Rosie couldn't help but ruminate over the conversations she'd had the day before, with her mother and Irene, the missed phone calls off Park Chanyeol that she was too cowardly to answer, her sister, her father. So many people to hold the secret that had been so safely guarded by a few that Rosie was worried that it would slip through the cracks, whispers winding from mouth to ear until it made it to the wrong person and the carefully constructed plan would disintegrate. But this was her family, and she knew deep down they would never tell. Not even Park Chanyeol, in all his anger.

But still, she dwelled on those phone calls the entire flight, thinking of the sickening nerves in her stomach as the phone rang, each second dragging on, before her mother's voice came on the other end.

"Look who finally decided to call."

Rosie had winced, guilt nagging at her. "Mum, hi. I, uh, I need to tell you something and ... can you just not be mad for a second? Please."

"Okay."

"I got married."

There had been a long pause on the other end of the phone before Clare let out a scoff of laughter. "Married? You're not even dating anyone! Who-"

"Jennie. Jennie and I got married."

Despite her nerves, Rosie couldn't deny the simple pleasure that filled her, just saying the words, her voice almost smug with pride as she subconsciously straightened, her shoulders squaring.

"You ... married Jennie? When, exactly?"

"A few weeks ago," Rosie murmured sheepishly. "We haven't told anyone yet. Obviously."

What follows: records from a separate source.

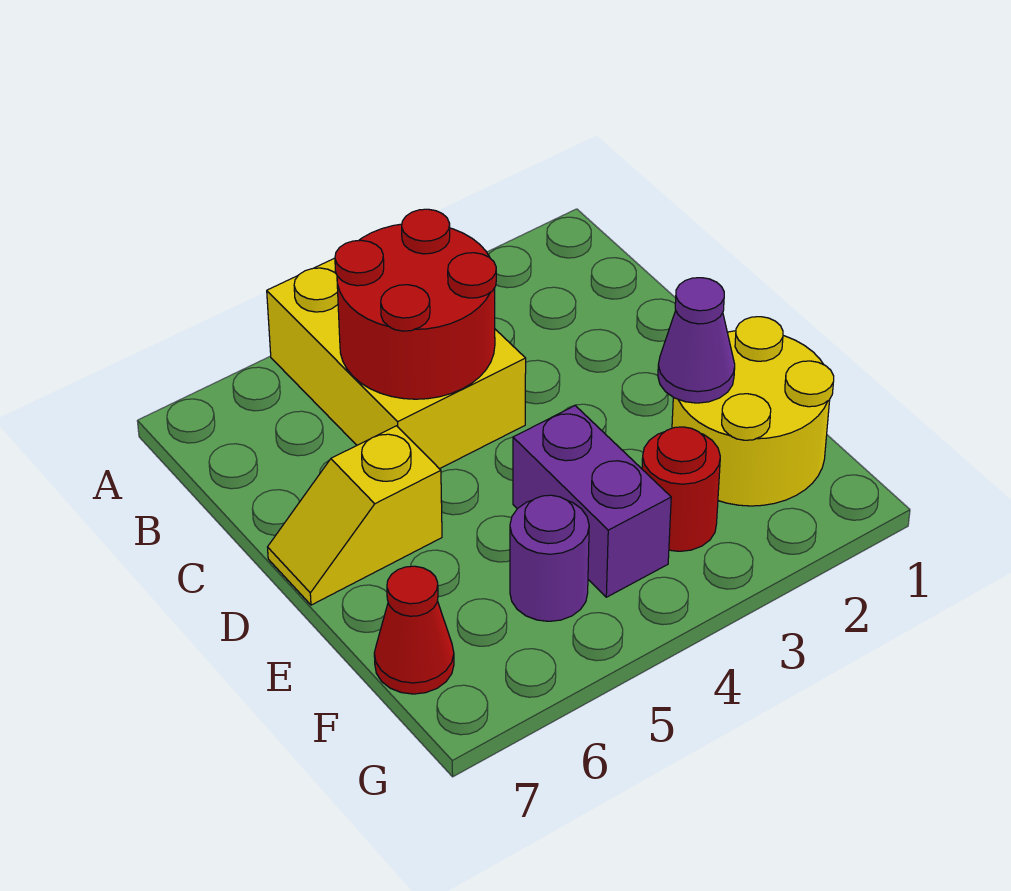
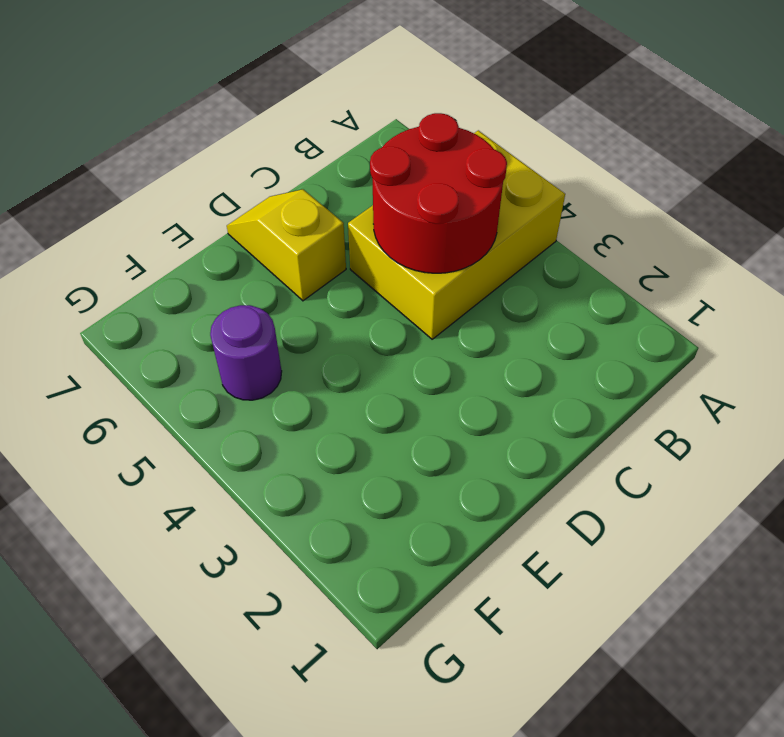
none -> yellow round brick E1:F2 level 1
none -> purple brick E4:F4 level 1

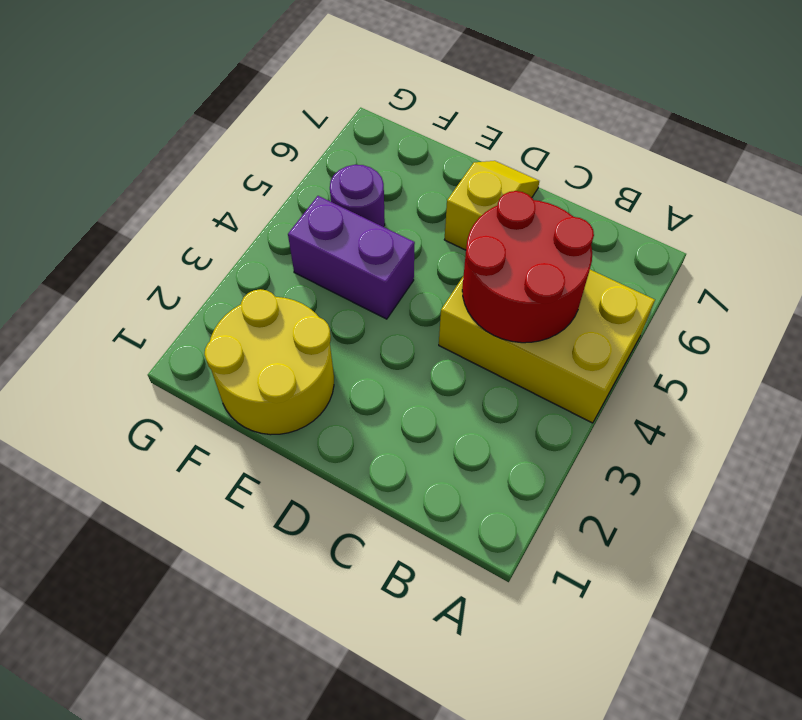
none -> red round brick F3 level 1
none -> red cone F7 level 1

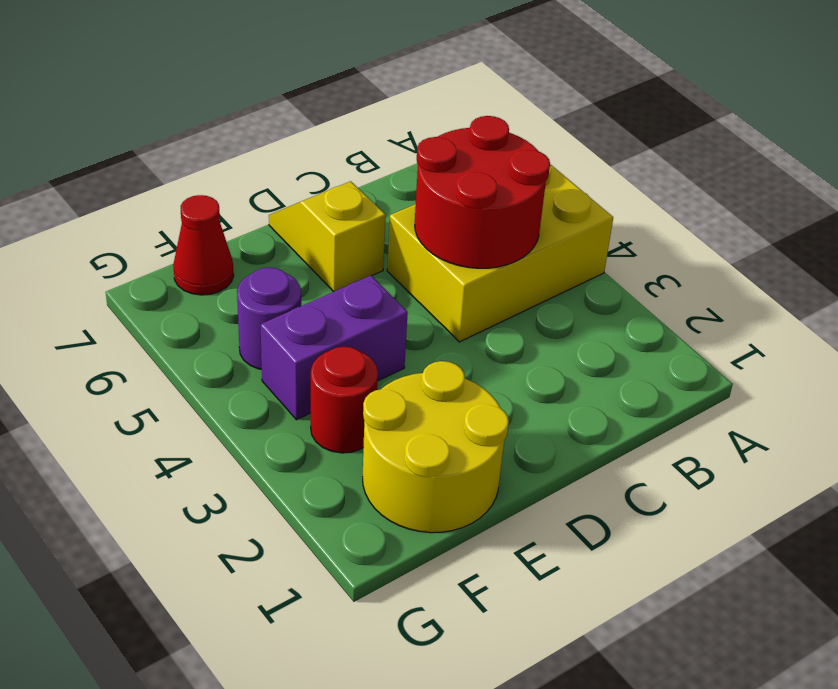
none -> purple cone E2 level 2

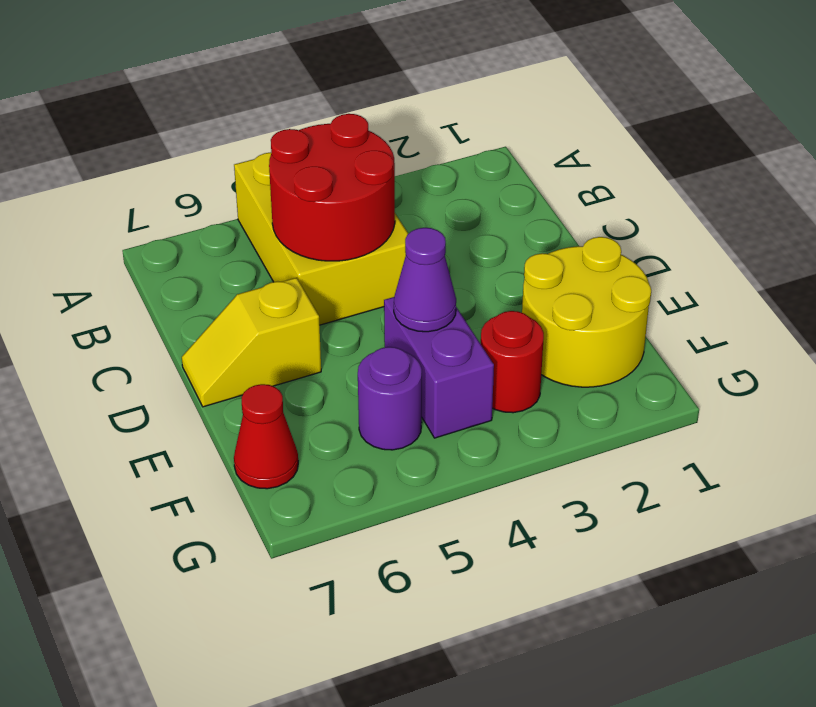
purple cone E4 level 2 -> purple cone E2 level 2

"So that's why you've been ignoring my calls."

"Are you mad?"

Her voice was pitifully small, waiting to be chastised as if she was still a child, and she felt the overwhelming urge to be comforted, to be given that support that she'd always had from her parents, even though she knew it had taken Clare a while to come around. It had shocked her just how much she'd craved that approval, although, it really shouldn't have. Rosie's whole life revolves around the approval of someone.

"Are you happy?"

"Yeah. I am."

"Then I'm not mad."

And that had been it, the easy acceptance, the passive-aggressive disgruntlement of not being there, quickly reassured by Rosie's promise they'd do it properly one day. One day. It felt so far off, the promise of a normal life, but they clung to it and it was a comfort in the midst of so much uncertainty.

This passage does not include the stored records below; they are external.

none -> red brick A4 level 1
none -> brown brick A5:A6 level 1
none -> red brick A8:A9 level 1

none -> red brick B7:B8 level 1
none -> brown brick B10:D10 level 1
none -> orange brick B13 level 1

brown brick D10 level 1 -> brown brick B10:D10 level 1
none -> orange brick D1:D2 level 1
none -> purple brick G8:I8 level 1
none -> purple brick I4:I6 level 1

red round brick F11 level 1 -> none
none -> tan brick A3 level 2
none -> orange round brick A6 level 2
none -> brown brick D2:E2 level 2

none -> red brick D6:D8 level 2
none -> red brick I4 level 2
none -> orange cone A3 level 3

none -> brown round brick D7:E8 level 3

Rosie had asked for the house in Melbourne to be reopened, told her mother they'd be staying for a while, that she could visit and perhaps when things blew over with Rosie, she could visit her in London without being too conspicuous. It had been a brief call, the night wearing on in London, and she'd let her mother go so she could make the same calls to Mason and Alice.

Theirs went over much the same, the tentative congratulations and thinly veiled concern as they asked Rosie if she was sure, to which she gave the same firm reply. And then it was Irene calling her and Rosie knew with a cringe of twisting unease that Hyeri had told her.